The first topic of discussion was E&P industry. Paal Kibsgaard stated that the industry finds itself in the deepest financial crisis on record. Profitability and cash flow are at unsustainable levels for most oil and gas operators, a fact that in turn has put the service industry in a difficult spot. And when the pressure was on, the service industry reverted to age old practices like halting investments in exploration, aggressively curtailing development activity and squeezing service industry prices. But this is a new kind of crisis and it demands new measures. The main difference here is that we are unlikely to see oil prices returning to the 100 dollars level because this downturn is not driven by lower demand and external factors. It is in fact a result of OPEC’s decision to protect market share rather than oil price. In Paal Kibsgaard opinion this generates a ‘medium-for-longer’ oil price scenario. So what exactly needs to change in order for this situation to be overcome? The team at Schlumberger think that they have the answer. “The combined capabilities of the E&P operators and the leading service companies have the potential to realize the required performance upside for the industry” stated Paal Kibsgaard. But all is not so easy. This means the companies have to be willing to change the existing commercial model of the late 1990s. And that is no easy feat. The procurement driven approach presents three problems: a failure to drive forward a sufficient rate of intrinsic performance improvement, a highly fragmented approach to technology system innovation and system performance and a lack of concept design phase collaboration between operators and suppliers. Having explained this, Schlumberger made its case for change. And it is as follows.

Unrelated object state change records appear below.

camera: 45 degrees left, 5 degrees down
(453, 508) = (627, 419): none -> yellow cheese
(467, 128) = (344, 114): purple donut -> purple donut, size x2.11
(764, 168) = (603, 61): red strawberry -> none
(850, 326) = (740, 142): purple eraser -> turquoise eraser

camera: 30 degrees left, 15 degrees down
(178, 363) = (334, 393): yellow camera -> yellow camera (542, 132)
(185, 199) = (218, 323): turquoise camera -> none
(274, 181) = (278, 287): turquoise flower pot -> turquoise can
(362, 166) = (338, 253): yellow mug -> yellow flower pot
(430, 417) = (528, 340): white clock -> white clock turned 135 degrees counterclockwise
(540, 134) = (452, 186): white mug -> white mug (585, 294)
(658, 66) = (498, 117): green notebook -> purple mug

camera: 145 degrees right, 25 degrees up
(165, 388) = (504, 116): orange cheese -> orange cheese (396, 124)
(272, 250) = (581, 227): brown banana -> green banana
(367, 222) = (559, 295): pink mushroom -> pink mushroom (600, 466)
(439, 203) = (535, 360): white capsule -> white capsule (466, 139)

The three pronged approach features the improvement of intrinsic performance of processes and workflows including internal support functions as well as external product and service delivery. A number of phases that have been underway for a couple of years have yielded results in HSE, quality, capex intensity, and free cash flow in spite of the challenges in the industry. And the coming years still hold potential for development. The second form of action will be to accelerate the rate of technology system innovation and this is where the merger with Cameron comes in. This will give Schlumberger unrivalled technology capability. The final step in this stage meant establishing a lead position in ESP and gas lift markets augmented by acquisitions in rod lift and progressive cavity pumps in order to build a complete life of well artificial lift solutions. The third approach focuses on the deployment of more aligned business models where risk and reward are shared between operators and service companies throughout the life of the oil field. The SPM (Schlumberger Production Management) was highlighted as the best form of integration and the best offer in terms of full field management, products, services and technical expertise. Thanks to the expansion of this model, today the company manages around 250,000 barrels per day of oil production. As they put it this is a win-win situation both for them and their partners.

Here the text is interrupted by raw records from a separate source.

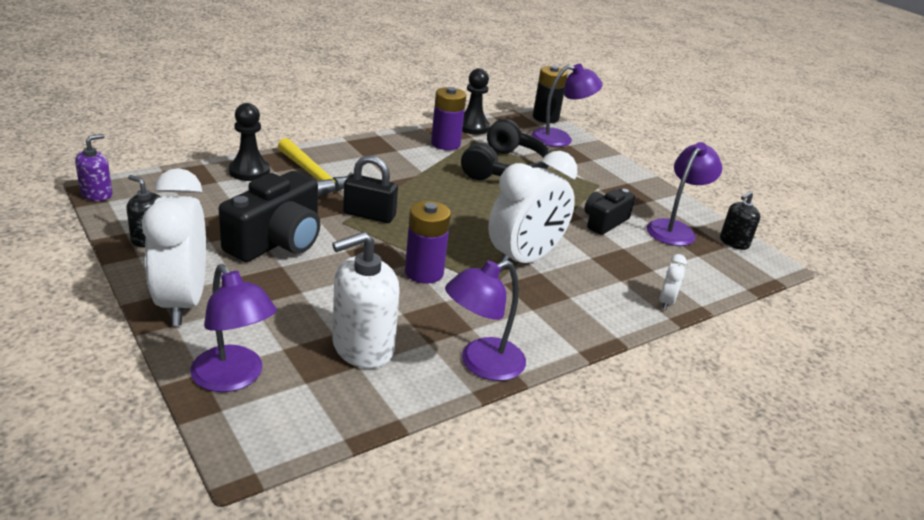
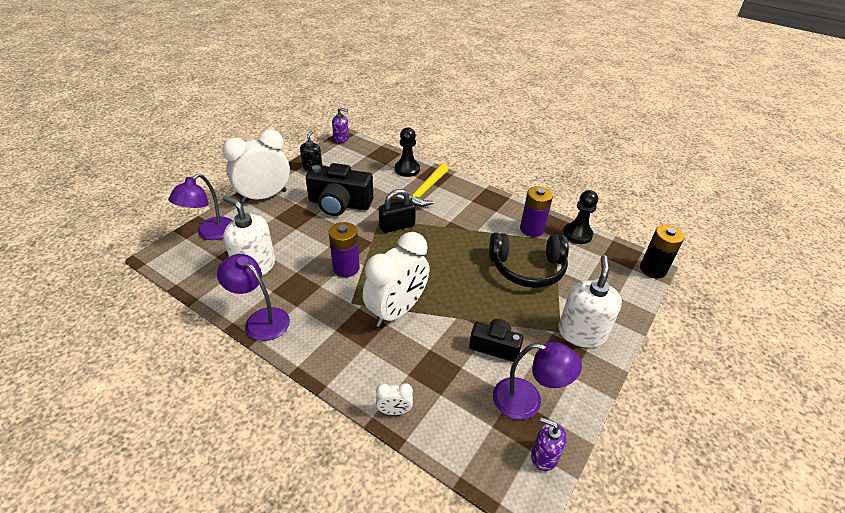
camera: 70 degrees right, 10 degrees up
(369, 215) = (397, 226): black padlock -> black padlock turned 75 degrees clockwise
(524, 259) = (396, 311): white clock -> white clock turned 75 degrees counterclockwise
(560, 138) = (622, 287): purple lamp -> none
(606, 176) = (581, 333): none -> white soap dispenser
(734, 242) = (544, 456): black soap dispenser -> purple soap dispenser

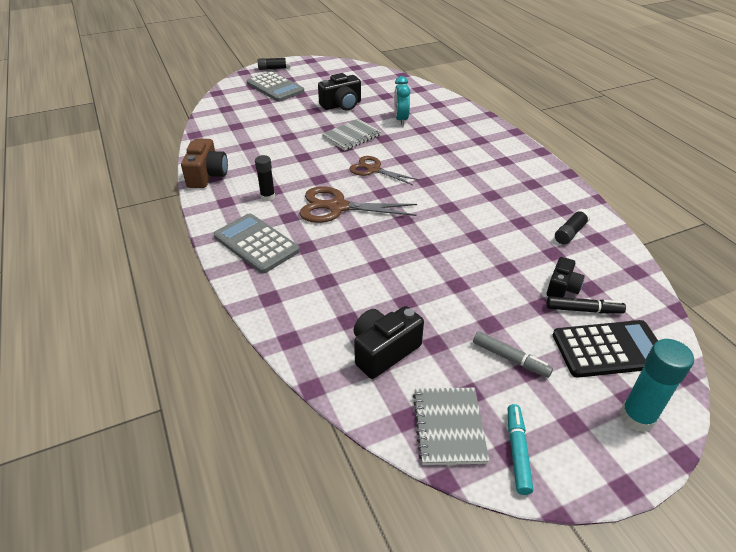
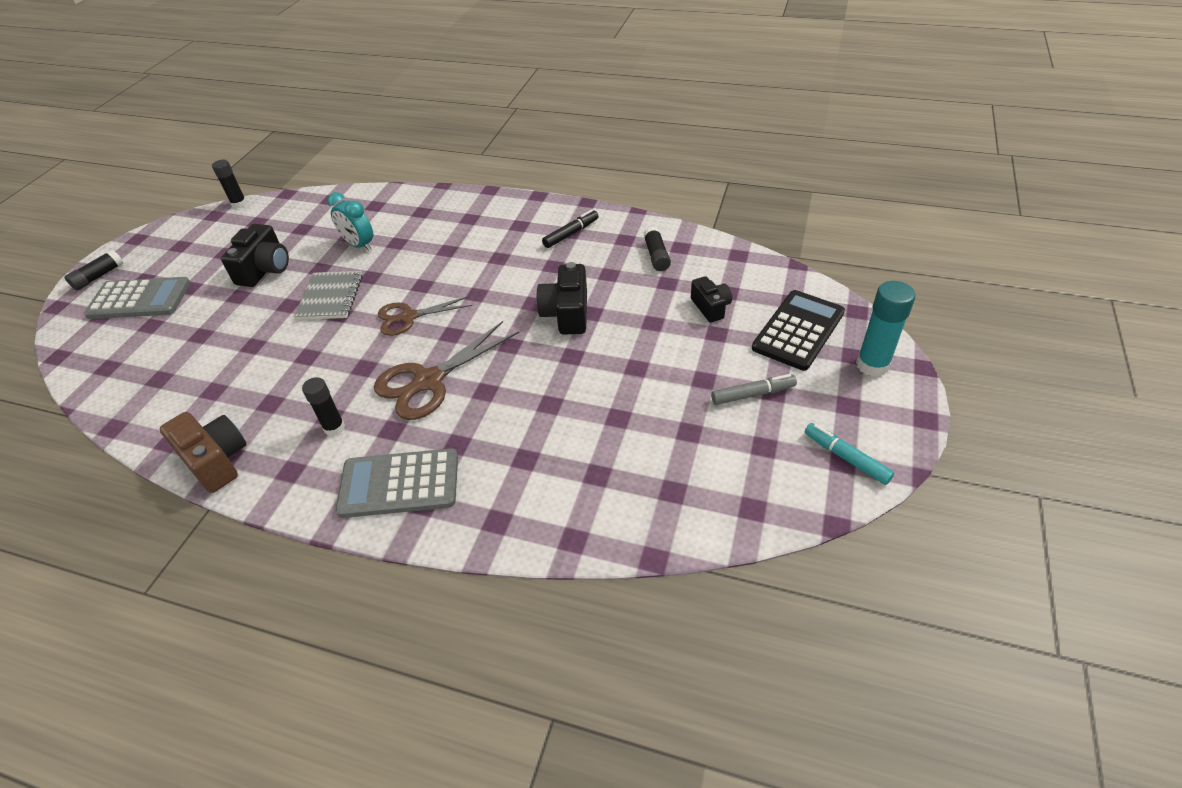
camera: 45 degrees left, 5 degrees up
(373, 68) = (239, 204): none -> black glue stick
(384, 351) = (662, 473): black camera -> black camera (566, 313)
(448, 427) = (786, 485): grey notebook -> none
(583, 310) = (746, 313): black marker -> black marker (571, 233)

The last point on the agenda was the discussion about the market outlook. Paal Kibsgaard explained that there have been three different phases of the downturn that has persisted in the last 17 months and that the third and most severe phase is taking place in this very quarter. He claims that Schlumberger has successfully managed to overcome this as a consequence of balancing margins and market share and by aggressively reducing their global capacity. They have also steadily improved their intrinsic performance through their ongoing transformation program. However, they still expect to take a hit which will produce a 15% drop in revenue and further weakening in the second quarter. But going further they promise to continue to tailor cost and resource levels to activity in order to protect financial strength. Still Paal Kibsgaard is optimistic about the medium-term outlook for Schlumberger and this is why: E&P investments cuts are so severe they can only accelerate production decline and growth of prices, the company can operate longer than most due to their solid cash flow and balance sheet, they have used this downturn to further strengthen their position in the industry, once activity resumes temporary international pricing cuts should be restored and the medium-for-longer oil price environment should drive greater collaboration and alignment.
In this very scenario, Schlumberger is in the perfect position to lead the way. All things considered, even if this scenario doesn’t come to fruition, the company still has an ace up their sleeve: the 14.8 billion dollar merger deal with Cameron. Paal Kibsgaard is optimistic about this merger and postulates that the deal will be closed by the end of the first quarter of 2016.